Import engines: The bank import pipeline, invoice import engine, and opening balance engine all write to tables covered by this migration. All monetary writes now go through the canonical function path enforced by constraints. Malformed amounts that previously stored silently will now produce constraint violations — which is the correct behaviour.

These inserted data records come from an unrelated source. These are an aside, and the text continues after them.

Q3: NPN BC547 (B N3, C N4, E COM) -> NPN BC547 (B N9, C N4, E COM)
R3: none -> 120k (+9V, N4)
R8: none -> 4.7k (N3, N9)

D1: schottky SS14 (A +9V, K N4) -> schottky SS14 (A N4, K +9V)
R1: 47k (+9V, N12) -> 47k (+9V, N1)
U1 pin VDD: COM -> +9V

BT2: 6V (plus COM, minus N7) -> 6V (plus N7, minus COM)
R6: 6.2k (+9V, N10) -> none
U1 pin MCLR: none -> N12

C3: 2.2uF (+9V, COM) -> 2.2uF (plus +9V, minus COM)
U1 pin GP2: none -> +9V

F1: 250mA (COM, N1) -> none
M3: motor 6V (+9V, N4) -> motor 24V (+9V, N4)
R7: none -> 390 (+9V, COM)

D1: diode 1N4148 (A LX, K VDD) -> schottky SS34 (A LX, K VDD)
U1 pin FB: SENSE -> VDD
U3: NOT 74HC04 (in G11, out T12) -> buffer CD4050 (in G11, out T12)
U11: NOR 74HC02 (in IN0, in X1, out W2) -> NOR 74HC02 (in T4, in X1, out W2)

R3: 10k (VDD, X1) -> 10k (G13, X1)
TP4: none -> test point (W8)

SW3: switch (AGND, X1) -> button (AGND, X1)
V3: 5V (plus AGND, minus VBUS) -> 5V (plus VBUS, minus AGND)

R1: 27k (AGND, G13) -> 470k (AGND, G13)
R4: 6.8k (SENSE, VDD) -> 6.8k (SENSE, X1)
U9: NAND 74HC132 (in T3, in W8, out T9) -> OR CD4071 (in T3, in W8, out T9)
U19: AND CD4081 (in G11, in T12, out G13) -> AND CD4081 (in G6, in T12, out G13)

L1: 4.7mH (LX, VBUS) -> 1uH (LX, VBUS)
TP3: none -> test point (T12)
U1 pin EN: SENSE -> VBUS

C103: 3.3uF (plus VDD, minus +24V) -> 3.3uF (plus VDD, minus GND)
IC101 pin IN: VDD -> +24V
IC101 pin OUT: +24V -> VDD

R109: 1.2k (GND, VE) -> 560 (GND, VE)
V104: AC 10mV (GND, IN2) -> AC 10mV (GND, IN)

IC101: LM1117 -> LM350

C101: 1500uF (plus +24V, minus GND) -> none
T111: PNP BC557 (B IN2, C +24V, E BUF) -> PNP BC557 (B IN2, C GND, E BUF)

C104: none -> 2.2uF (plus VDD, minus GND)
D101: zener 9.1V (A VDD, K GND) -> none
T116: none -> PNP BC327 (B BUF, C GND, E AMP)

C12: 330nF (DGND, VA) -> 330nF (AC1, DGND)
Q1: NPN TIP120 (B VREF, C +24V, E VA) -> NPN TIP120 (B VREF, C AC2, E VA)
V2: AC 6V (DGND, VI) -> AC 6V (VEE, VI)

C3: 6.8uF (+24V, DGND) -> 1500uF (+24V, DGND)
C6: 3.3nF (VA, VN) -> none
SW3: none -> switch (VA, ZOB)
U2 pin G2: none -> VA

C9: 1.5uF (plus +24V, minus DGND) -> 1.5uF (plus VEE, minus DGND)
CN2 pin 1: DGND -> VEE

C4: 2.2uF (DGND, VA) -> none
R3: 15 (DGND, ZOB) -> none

VAT scheme: Organisations previously recorded as “not VAT registered” using a legacy scheme value have been migrated to the canonical scheme vocabulary. The service layer must supply an explicit VAT scheme on every new organisation — no silent default is permitted.
Kernel Status
| Milestone | Description | Status |
|---|---|---|
| M1 | Tenant Isolation | Complete |
| M2 | Financial Immutability and State Machines | Complete |
| M3 | Monetary Domain Migration | Complete |
| M4 | Provenance and Audit Chain | Pending |
| M5 | Schema-Derived Categorical Boundary | Pending |
| M6 | Append-Only Cryptographic Ledger | Pending |
Files Changed
Database migrations:
api/db/migrations/071-preflight-data-fix.sql— pre-migration data corrections: VAT rate normalisation and invalid test data removalapi/db/migrations/071-preflight.sql— 9-check pre-flight validation suiteapi/db/migrations/071-milestone-3-monetary.sql— 17-phase migration: domain types, canonical functions, 25 column migrations, 5 view reconstructions, 8 algebraic constraints, 10 in-transaction invariant verifications
Milestone 4 (Provenance and Audit Chain) will establish cryptographic proof of origin for every financial value entering the ledger, completing the traceability guarantee from source document to committed transaction.